By Kumar David –
Now patience, preparation and determined mobilisation; From Nandikadal to impeachment and beyond
This is the time to take a long view of history, understand how we got here, and take measure how to meet the challenges of the coming years. To proclaim that the regime is moving to dictatorship with implacable determination is repetitive waste of newsprint, it is the best known fact of the current political conjuncture. Newspapers are saturated with furious articles, grave statements and editorials bewailing the loathsome deed; thank you, all excellent in preparation for the next step. But what is the next step? How did we get here? What is the balance of forces at this time? This is what must occupy our attention now; but there is little said on this score.
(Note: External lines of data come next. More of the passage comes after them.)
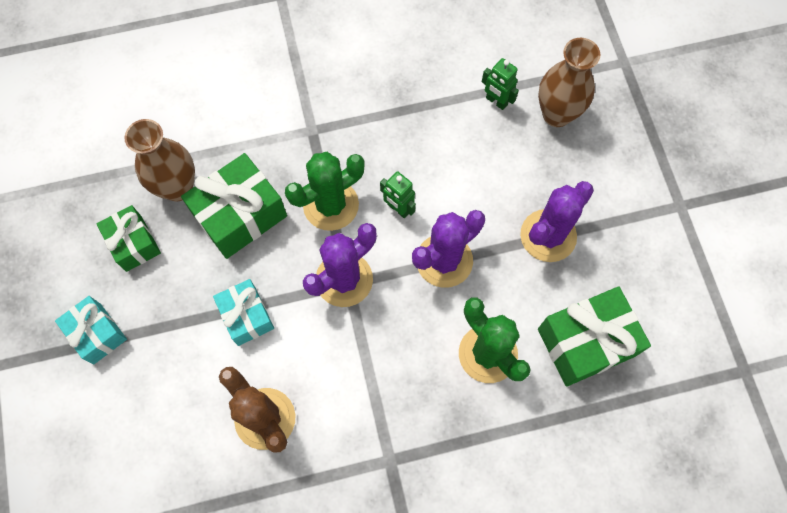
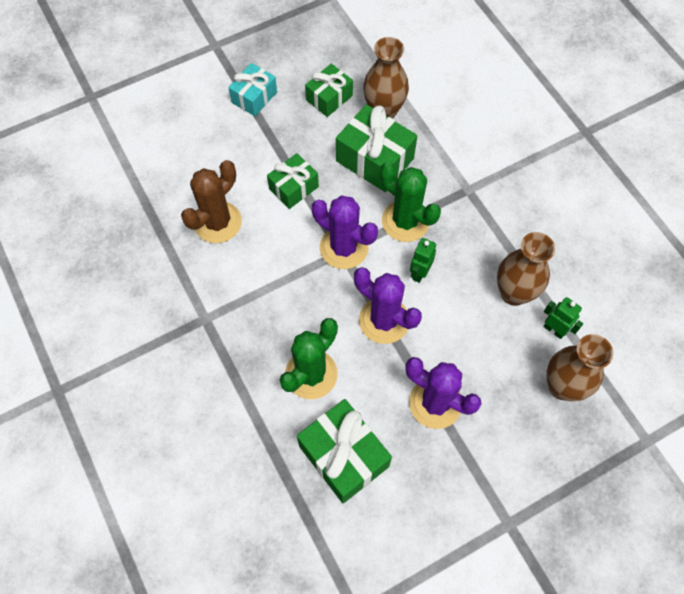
camera: 75 degrees right, 5 degrees down
(247, 316) = (293, 188): turquoise gift -> green gift
(447, 125) = (514, 293): none -> brown vase
(496, 101) = (554, 329): green robot -> green robot turned 105 degrees clockwise

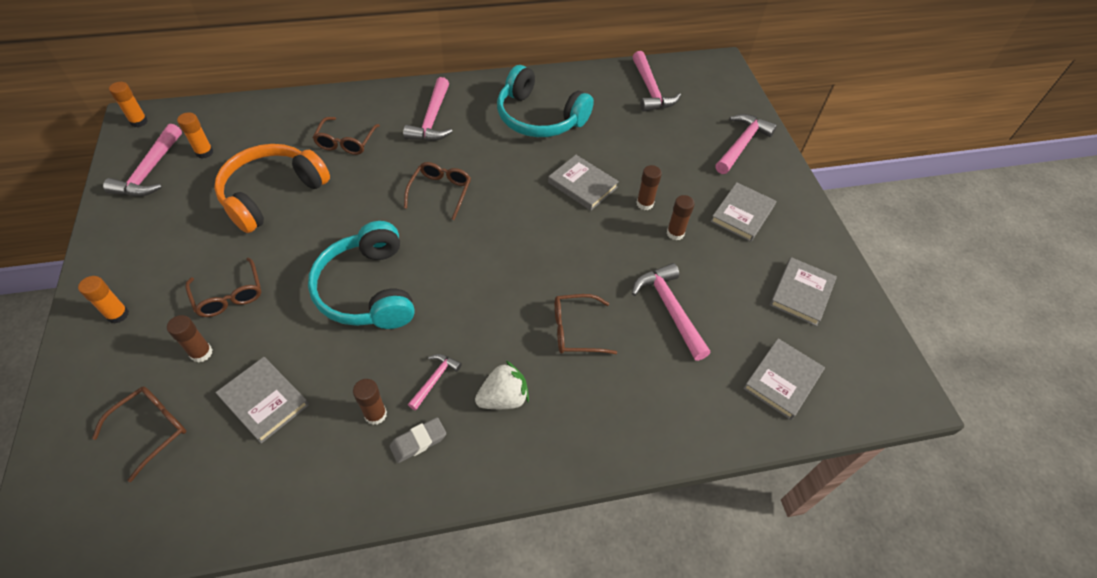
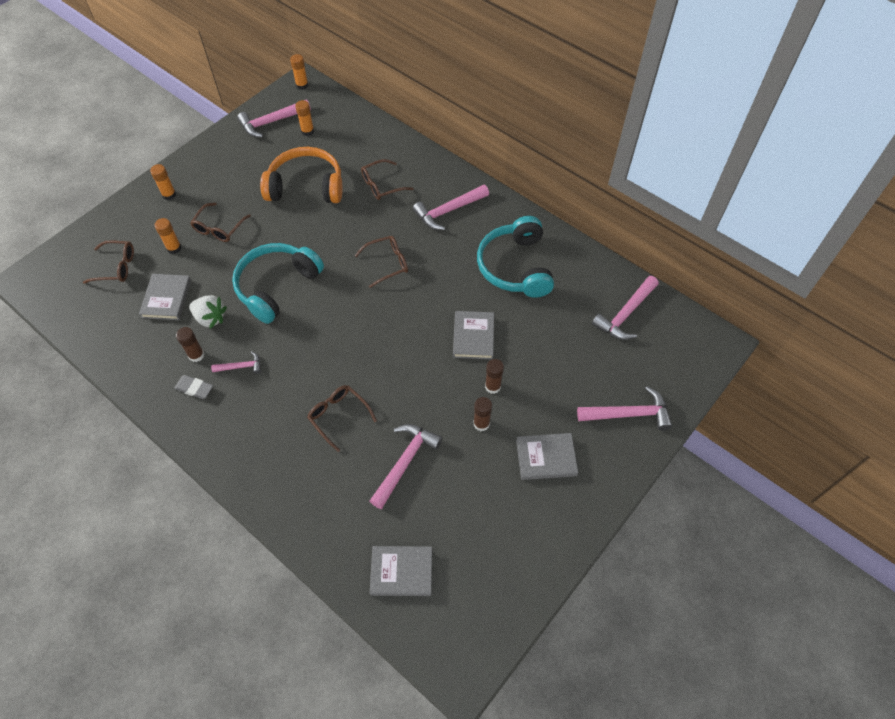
camera: 55 degrees right, 5 degrees up
(201, 353) = (174, 248): brown glue stick -> orange glue stick
(503, 398) = (255, 411): white strawberry -> white strawberry (210, 318)
(801, 293) = (499, 544): grey book -> none

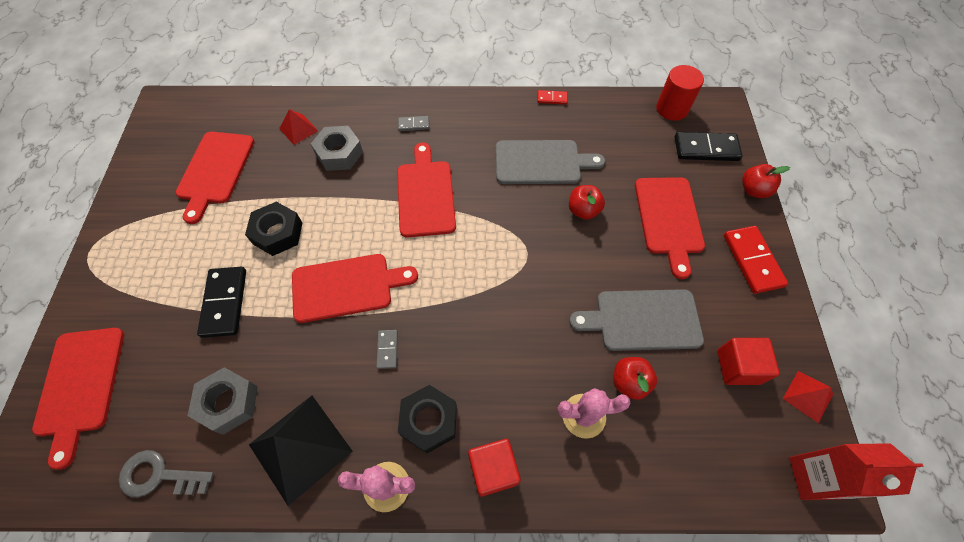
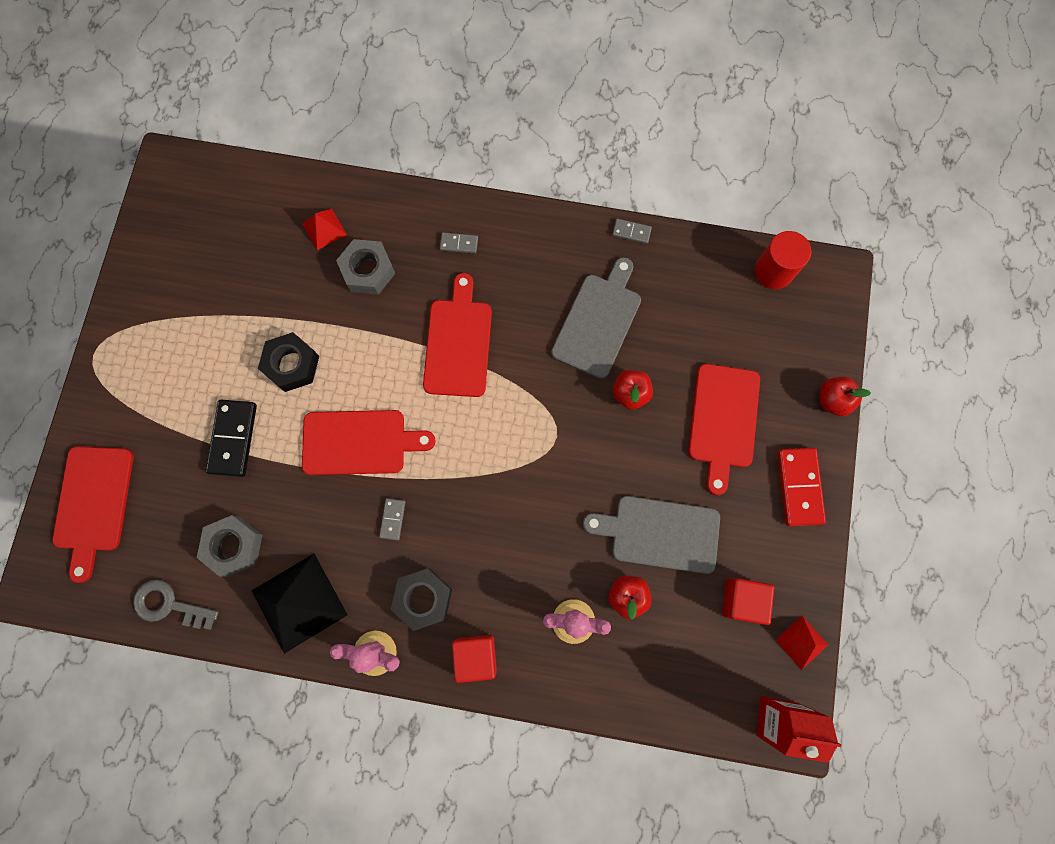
camera: 10 degrees right, 15 degrees up
(215, 171) = (227, 271): red cutting board -> none
(541, 162) = (598, 322): grey cutting board -> grey cutting board turned 75 degrees counterclockwise
(552, 98) = (631, 232): red domino -> grey domino
(706, 148) = (796, 335): black domino -> none

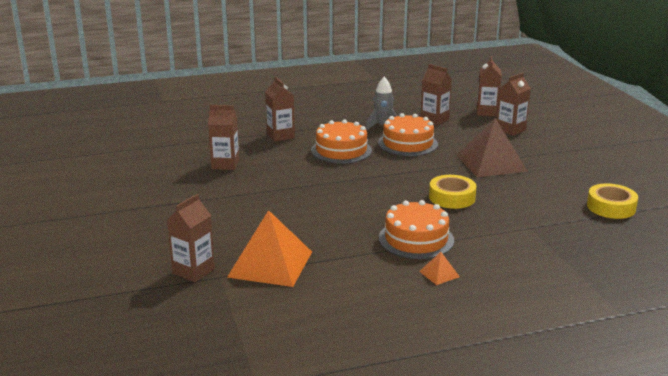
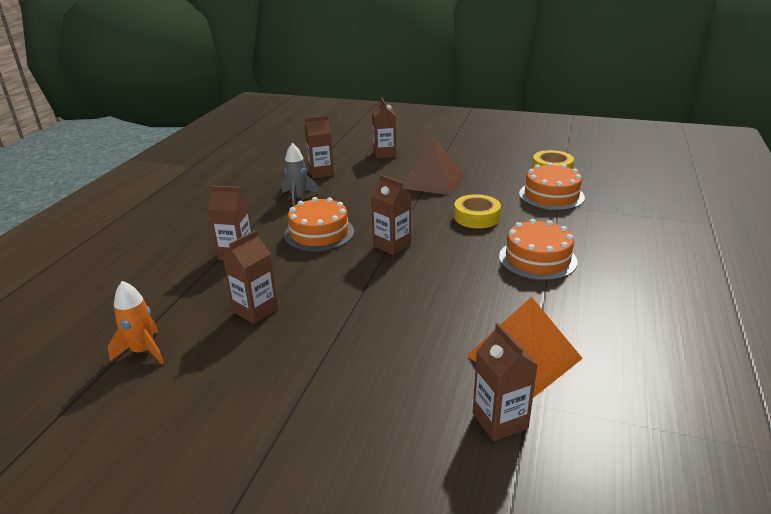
camera: 55 degrees left, 5 degrees up
(156, 151) = (143, 351): none -> orange rocket
(407, 143) = (350, 199): orange cake -> orange cake (551, 195)
(439, 274) = (608, 270): orange pyramid -> none
(487, 112) = (339, 150): brown carton -> brown carton (392, 245)

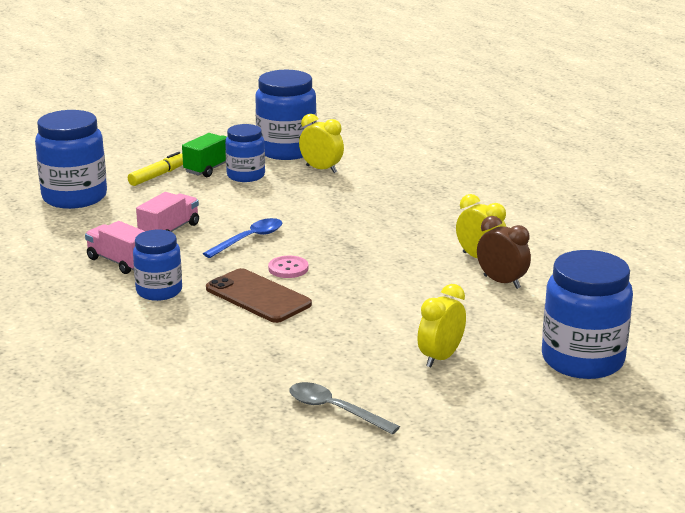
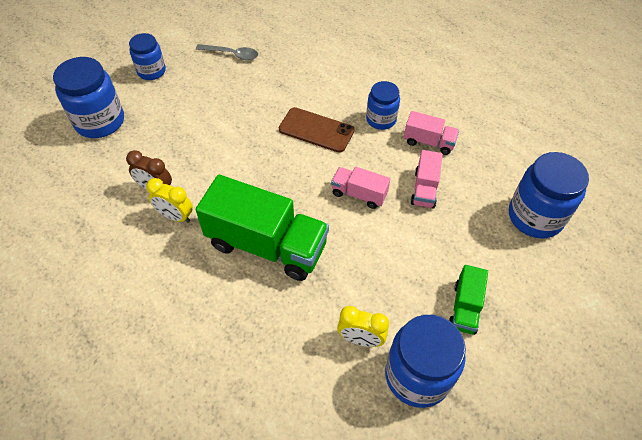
camera: 160 degrees right, 30 degrees up
(158, 175) = (500, 276): yellow marker -> none
(246, 175) = (424, 301): blue jar -> blue jar (151, 71)
(249, 239) = (359, 194): blue spoon -> pink truck
(288, 268) = (312, 165): pink button -> none
(380, 225) = (266, 245): none -> green truck
(440, 358) = (185, 103): yellow clock -> none

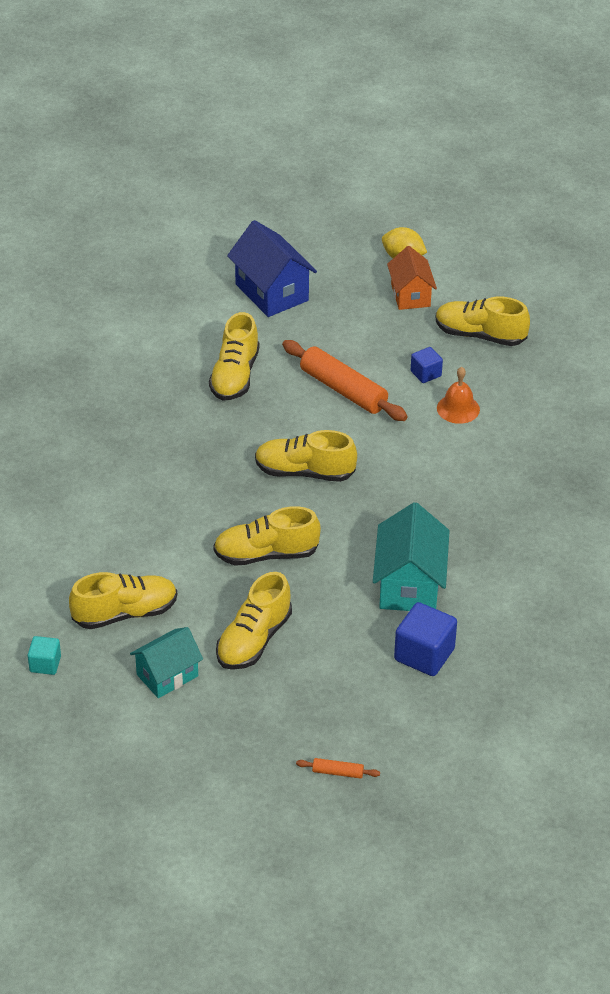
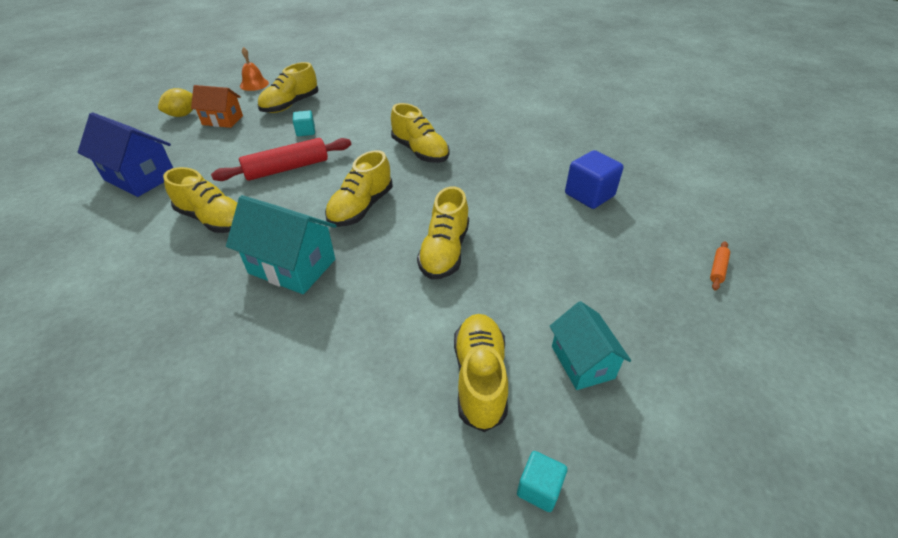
camera: 70 degrees left, 0 degrees up
(254, 640) = (549, 284): yellow shoe -> yellow shoe (420, 151)
(271, 292) = (140, 177): blue house -> blue house turned 45 degrees clockwise
(343, 390) = (287, 168): orange rolling pin -> red rolling pin
(409, 585) = (514, 185): turquoise house -> turquoise house (292, 266)
(426, 374) = (305, 131): blue cube -> turquoise cube
(458, 408) = (351, 127): orange bell -> orange bell (254, 84)

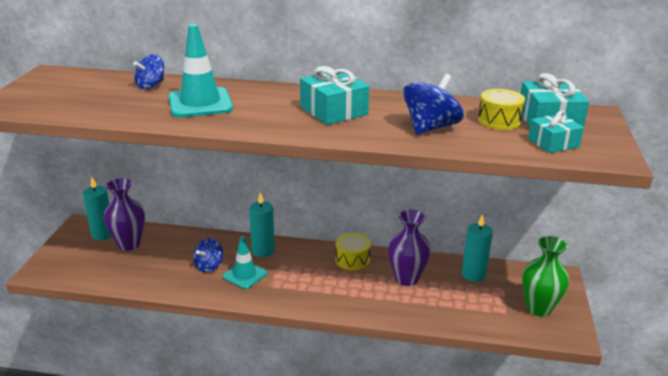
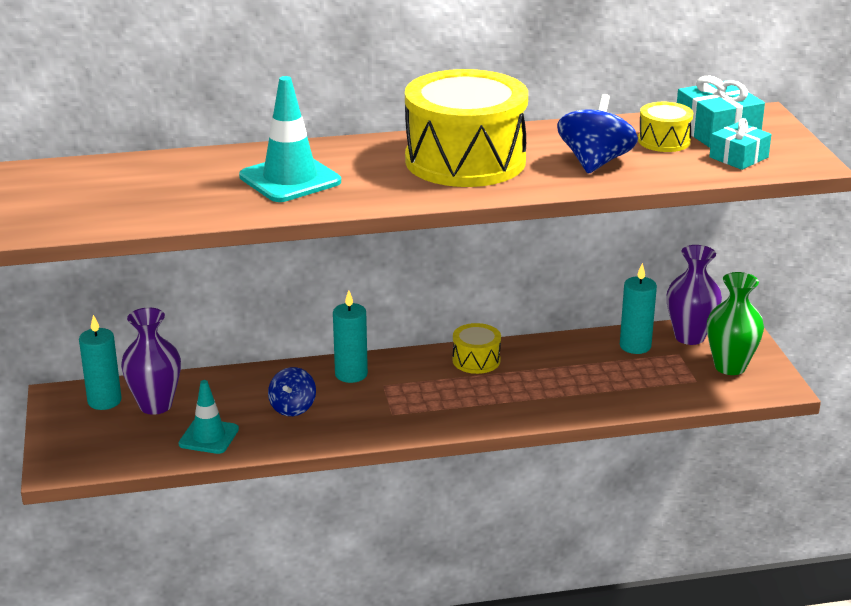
camera: 20 degrees left, 0 degrees up
(151, 85) = (196, 166): blue spinning top -> none
(244, 275) = (349, 408): turquoise traffic cone -> turquoise traffic cone (209, 437)
(333, 110) = (465, 161): turquoise gift -> yellow drum
(406, 279) = (558, 368): purple vase -> purple vase (689, 337)

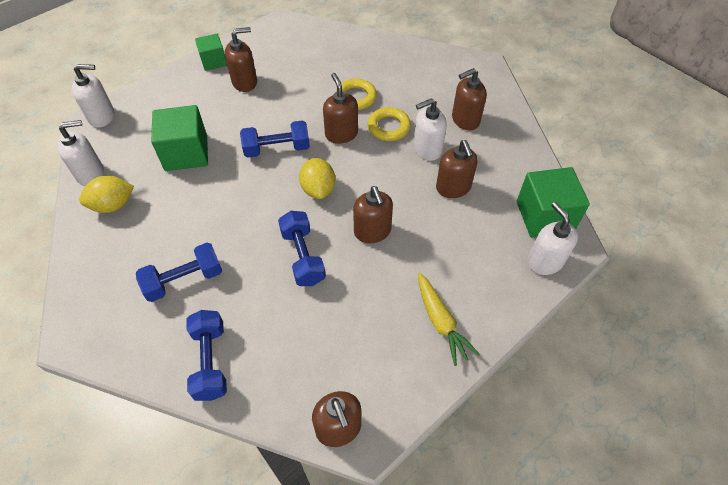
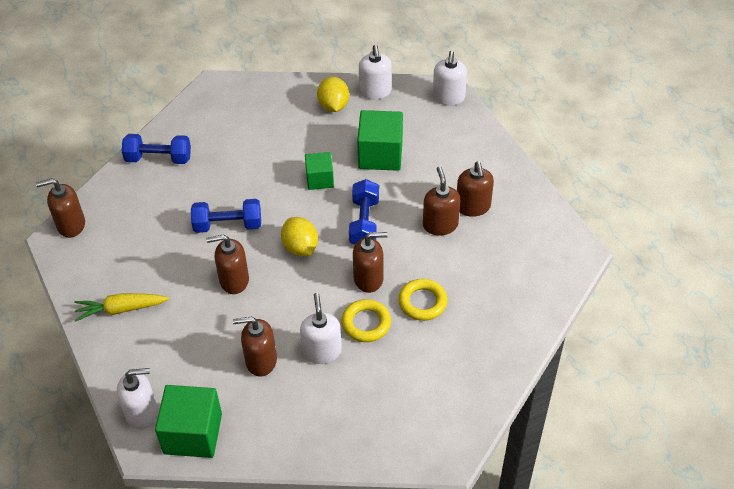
camera: 105 degrees right, 5 degrees down
(184, 280) = (237, 147): blue dumbbell -> none
(213, 61) = (515, 183): green cube -> green cube (320, 179)
(318, 189) = (300, 247): yellow lemon -> yellow lemon turned 60 degrees clockwise
(465, 120) = (355, 402): brown soap dispenser -> brown soap dispenser (440, 225)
The journey that brought us here started four years ago on the shores of the Nandikadal. Sure Prabaharan was a brute; sure LTTE terrorism was no better than state terrorism; sure by subordinating politics to an outlandish military project, Prabaharan and the LTTE sealed their own fate and are a party to the traumatisation of the Tamils. None of this is in question. However, a tangential aspect is where the collapse of Lanka’s politico-constitutional order originates. (Make no mistake; the post-independence liberal-democratic project has collapsed). When the Sinhalese people cheered-on their military and their government to make race-war, they also loaded the guns that would one day be turned against them. The brutalisation of Tamil civilians and the trampling underfoot of human rights, to which they acquiesced by silence or cheered-on drunk on majoritarianism, are the chickens now coming home to roost. The power and the glory that tramples on judiciary, decency and constitution, was fashioned on the anvil of race-war.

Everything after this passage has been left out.